Cléo lâcha un petit rire. Ça lui semblait alors très drôle. Un défi ? Félix ne croyait pas si bien dire. Si il savait que c'était comme ça qu'avait commencé sa relation avec Angel.

- J'accepte, lui répondit Cléo galvanisé par l'alcool.

- N'importe quoi, t'accepte rien du tout, t'es complètement mort !

- Ah ouais, t'as raison, je peux pas le retrouver comme ça, faut que j'aille me... débarbouiller.

Félix afficha un air confus :

- Le retrouver ?

- Aller je file à la salle de bain, surveille le pour moi Félichou !

- Euh -ouais, c'est ça, va dans la salle de bain", lâcha Félix, visiblement soulagé que Cléo laisse tomber si facilement.

*

Le trajet du salon à la salle de bain paru excessivement long à Cléo. Il n'y avait pourtant que quelques pas à faire, mais déjà monter les escaliers fut une épreuve abominable. Argh, pourquoi avait-il autant bu ? Arrivé en haut, il n'y avait que deux portes. Cléo était déjà venu auparavant, mais n'avait à l'instant présent aucun souvenir des ces deux portes et décida donc d'en ouvrir une au hasard en espérant tomber sur sa salle de bain tant recherchée.
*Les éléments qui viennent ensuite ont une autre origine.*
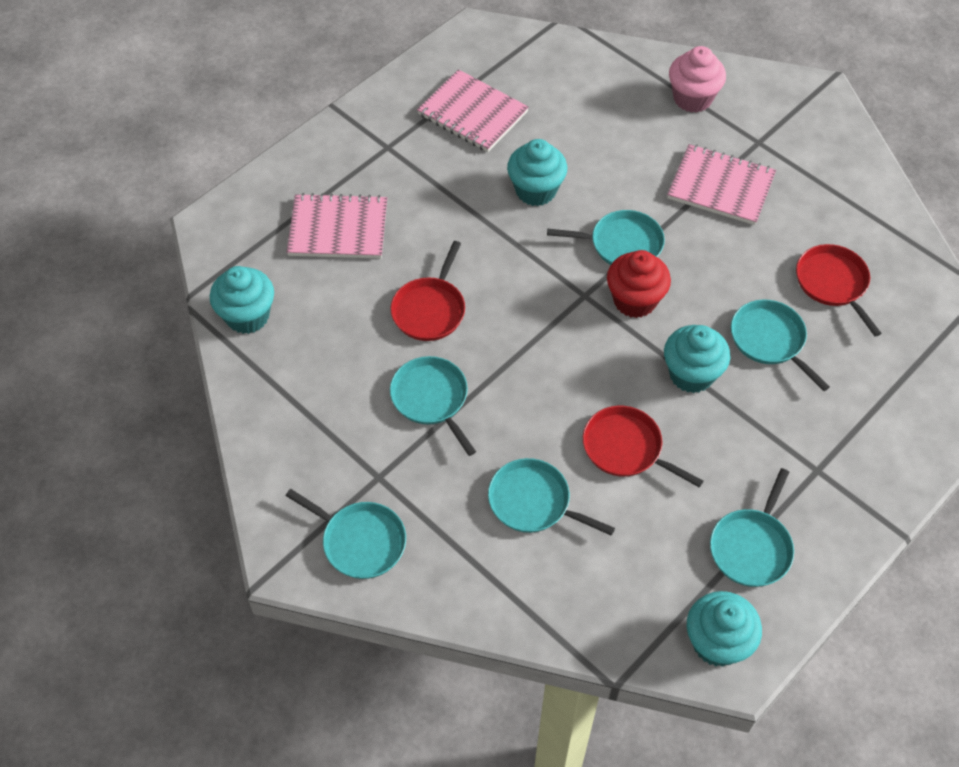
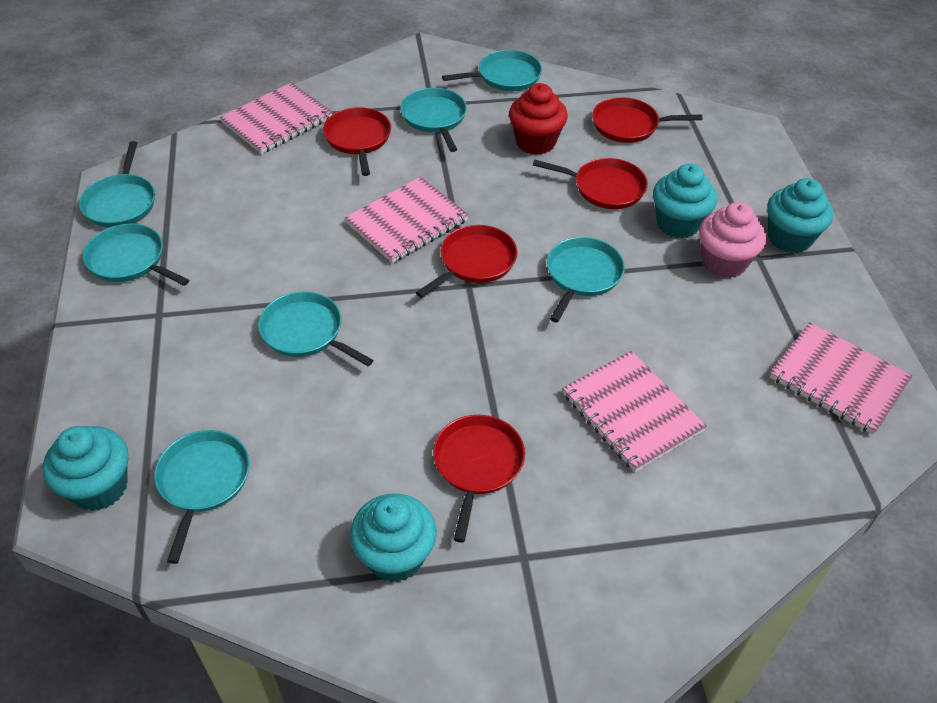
pink notebook: 3 -> 4
red pan: 3 -> 5
turquoise pan: 6 -> 7

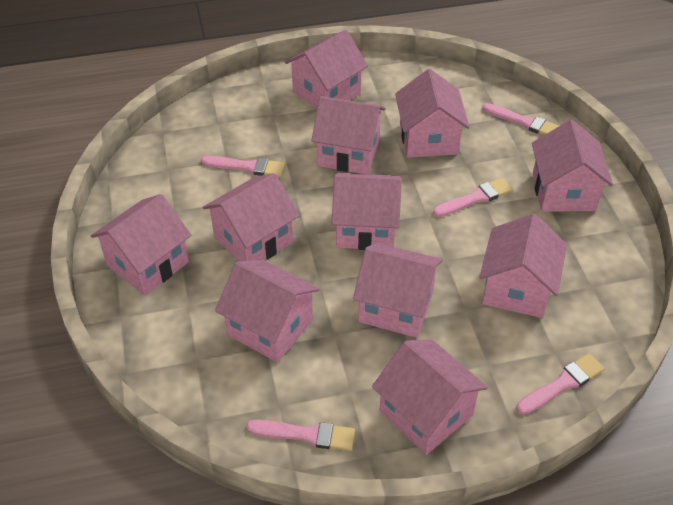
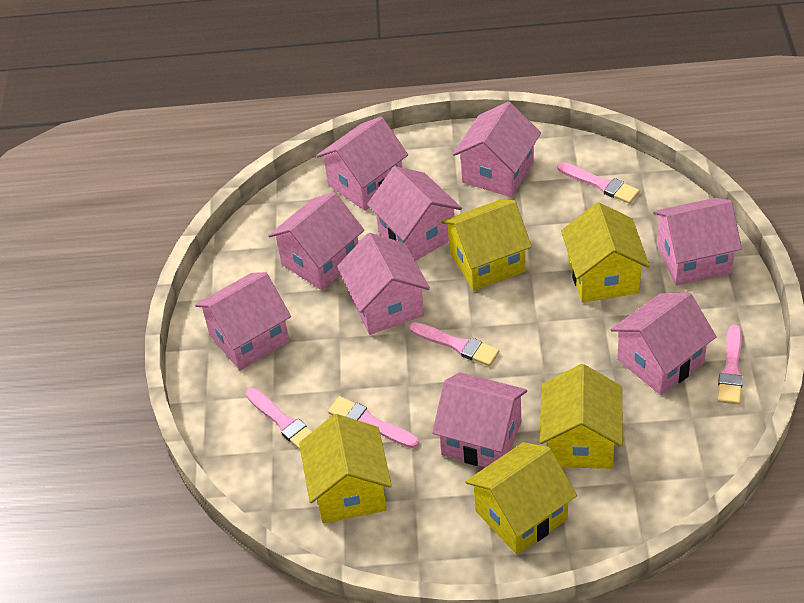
pink house: 11 -> 9
yellow house: 0 -> 5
Évidemment, il s'était trompé. Il était arrivé dans la chambre de Félix.

"C'est pas vraaai..., arriva t-il à prononcer en se parlant à lui-même.

Il s'assit un instant sur le lit -en réalité 10 bonnes minutes mais le temps lui paru bien moins long, la tête entre les mains, essayant de stopper le bourdonnement dans son crâne. Quand il se décida enfin à repartir, il n'eut pas le temps de se lever que la porte s'ouvrit.

"Cléo ? T'es là ? Prononça une voix en entrant.

Déjà, ce n'était pas une voix féminine. Et... ce n'était pas non plus Angel, ni Félix. Alors qui...

- C'est moi, Éloi, continua la voix.

Roh, qu'est-ce qu'il faisait là lui ? C'était bien la dernière personne qu'il avait envie de voir. Cléo voulu se lever et s'en aller, mais son corps était terriblement lourd.

- T'inquiète Cléo, j'ai compris le message, je sais pourquoi tu t'es isolé, je devais juste attendre un peu avant de te rejoindre.

Que racontait-il ? Cléo essaya tant bien que mal de faire remonter quelque chose à son cerveau, mais rien ne lui vint : il ne trouvait pas à quoi Éloi faisait référence. Il fronça les sourcils :

- Je comp-

- Je le savais, lui chuchota le garçon en s'approchant, je savais que tu m'aimais encore !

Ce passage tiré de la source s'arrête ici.